There were not just one or two specific moments with my family when meals felt that way. I think it’s more about the cumulative feeling of knowing that every meal we shared was an open conversation. I have fond memories with my brother at this one vegan Chinese restaurant in Toronto’s Chinatown. My brother was vegetarian for most of his life and vegan for some of it, and I’ll always remember going there with him, slurping noodles and just being together. It was a place where he didn’t have to explain being vegan to anyone, since this was when it wasn’t as easy to get good vegan food everywhere, and it was a place we both loved. To this day, whenever I drive by or go home to visit my family, I think about that spot and always associate it with him.
From your perspective as a culinary professional, what is it about sharing food that opens people up? I truly believe the table is at the heart of human connection. It’s where stories are shared, meals are enjoyed and relationships, as well as communities, are created. For example, until recently through the COBENFY Connections campaign, I had never actually had the opportunity to sit down at a table with other people who have shared experiences with schizophrenia, either as a care partner or as someone with the diagnosis themselves. This experience instilled a sense of community and hope, knowing that there are people out there who share my family’s reality and can relate to it directly. I hope through this campaign others struggling with the condition will identify with us and feel the same.
What do you wish more families knew about supporting a loved one with a persistent mental illness?
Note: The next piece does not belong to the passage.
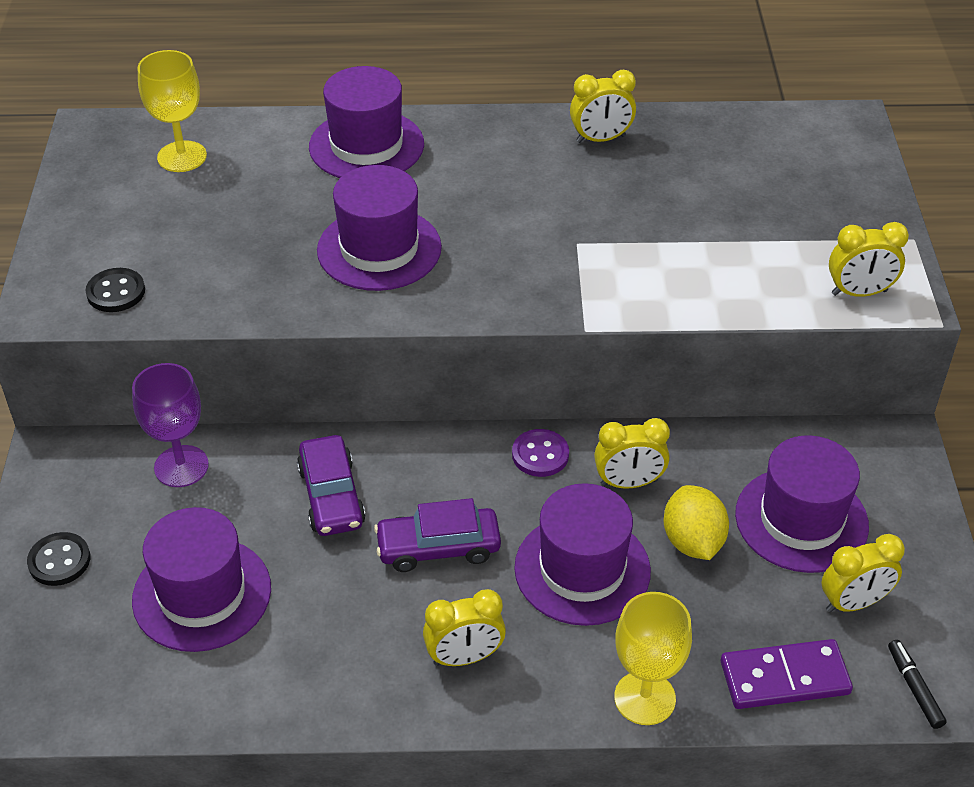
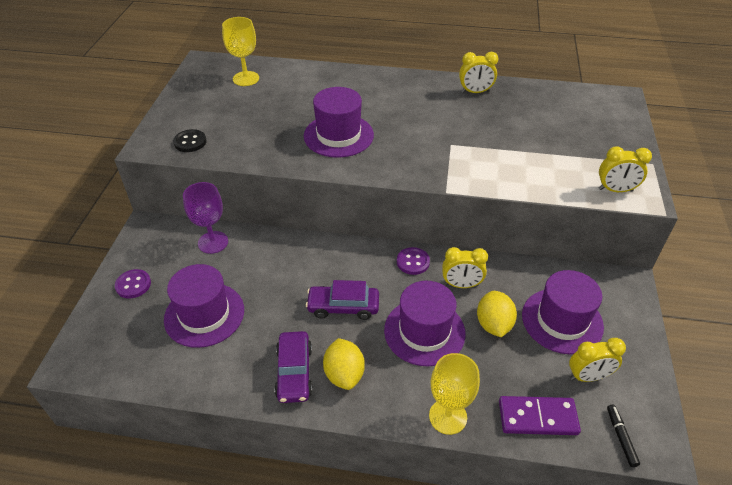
camera: 10 degrees right, 0 degrees up
(59, 561) = (133, 285): black button -> purple button
(331, 496) = (290, 269): purple car -> purple car (294, 372)
(366, 145) = (345, 83): purple hat -> none
(464, 657) = (344, 374): yellow clock -> yellow lemon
Never give up hope. Everyone’s journey looks different, and some people need more time to find what works for them. Through my partnership with Bristol Myers Squibb as part of the COBENFY Connections campaign, I spent time cooking and sharing a meal with people living with schizophrenia and their care partners. We had an authentic conversation, shared our perspectives and our realities and connected over our experiences with the condition. By spotlighting their inspiring stories, including real experiences from people living with schizophrenia and taking COBENFY, I want others struggling with the condition to know that they are not alone and that having the right support and finding the right treatment for them is important. To learn more about the campaign or our experiences shared around the table, people can visit connections.bms.com.
For families who want to make their table feel safer, where should they start? Time together around the table doesn’t have to be limited to just breakfast, lunch or dinner – it can be anytime. Establishing the table as a place to gather with one another and have conversations, both easy and difficult, can allow for families to better understand each other and how to be there for one another. It helps build a sense of empathy and fosters deeper connection. When I had the opportunity through this campaign to sit at the table with people who have this shared experience with or family connection to schizophrenia, it was so meaningful to me. It reinforced the importance of talking about mental health conditions like schizophrenia more openly, to help change the stigma around it and to find community, support, and the treatment that’s right for you. It’s nothing to be ashamed of or to keep inside, and you usually find out that more people can relate to it than you would think.